Saturday, August 13, 2011

Ancient Egypt (pt. 9)

The reign of Amenhotep IV (during the New Kingdom) is known as the Amarna Period, and it brought huge changes to art.  Amenhotep IV succeeded his father and then broke from the previous traditions.  Along with the help of his wife, the queen Nefertiti, he changed the national religion (polytheism) and proclaimed Aton, the sun god (represented by a gold disc), to be the one, true God.  The pharaoh changed his name to Akhen-aton, which meant "spirit of Aton") and moved the capital to Tell el-Amarna.  Everywhere, the royal family advocated for monotheistic worship of Aton.  Here is Nefertiti worshipping the sun god, the symbol of whom, remember, is a gold disc propelling several downward lines with a tiny hand on the end of each.
Here is an image of the entire royal family underneath the god Aton (both literally and figuratively).

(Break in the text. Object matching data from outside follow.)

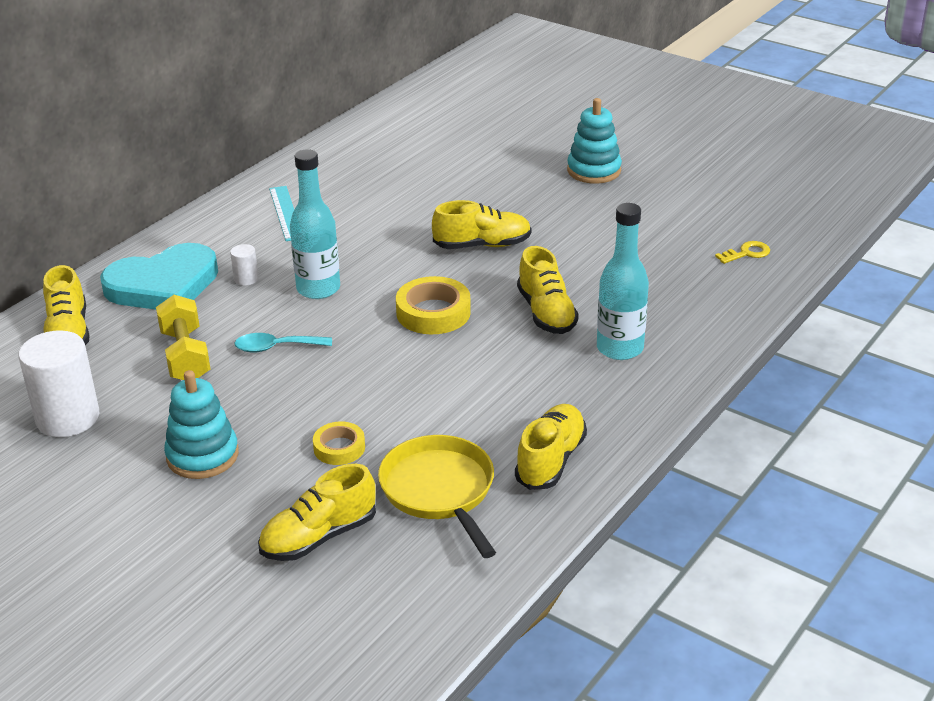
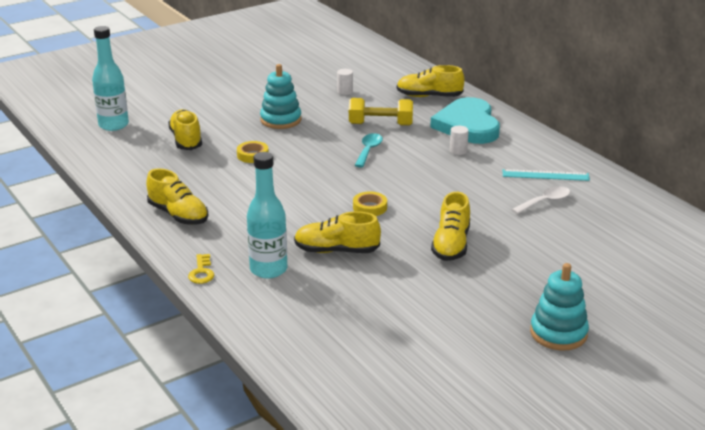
camera: 110 degrees right, 5 degrees down
(68, 418) = (345, 91): white cylinder -> white cylinder, size x0.45
(318, 289) = (429, 172): turquoise bottle -> turquoise bottle (113, 125)
(351, 205) = (545, 202): none -> white spoon
(433, 312) = (370, 207): yellow tape -> yellow tape, size x0.61
(440, 491) = (187, 176): yellow pan -> none
(747, 253) = (356, 376): yellow key -> yellow key (201, 272)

Notice the stark difference from the sculptures of the other pharaohs?  No clenched right fist to demonstrate authoritarian domination.  Akhenaton is shown playing with his children (not exactly a kingly, superior thing to be doing).  This is a personal, almost private family experience being depicted—no great war being shown here, no victorious trampling over of enemies, no massive construction of some great monument, no judgment of criminals.  This is one of the many ways in which art during the Amarna Period is different from that of the rest of Ancient Egyptian history.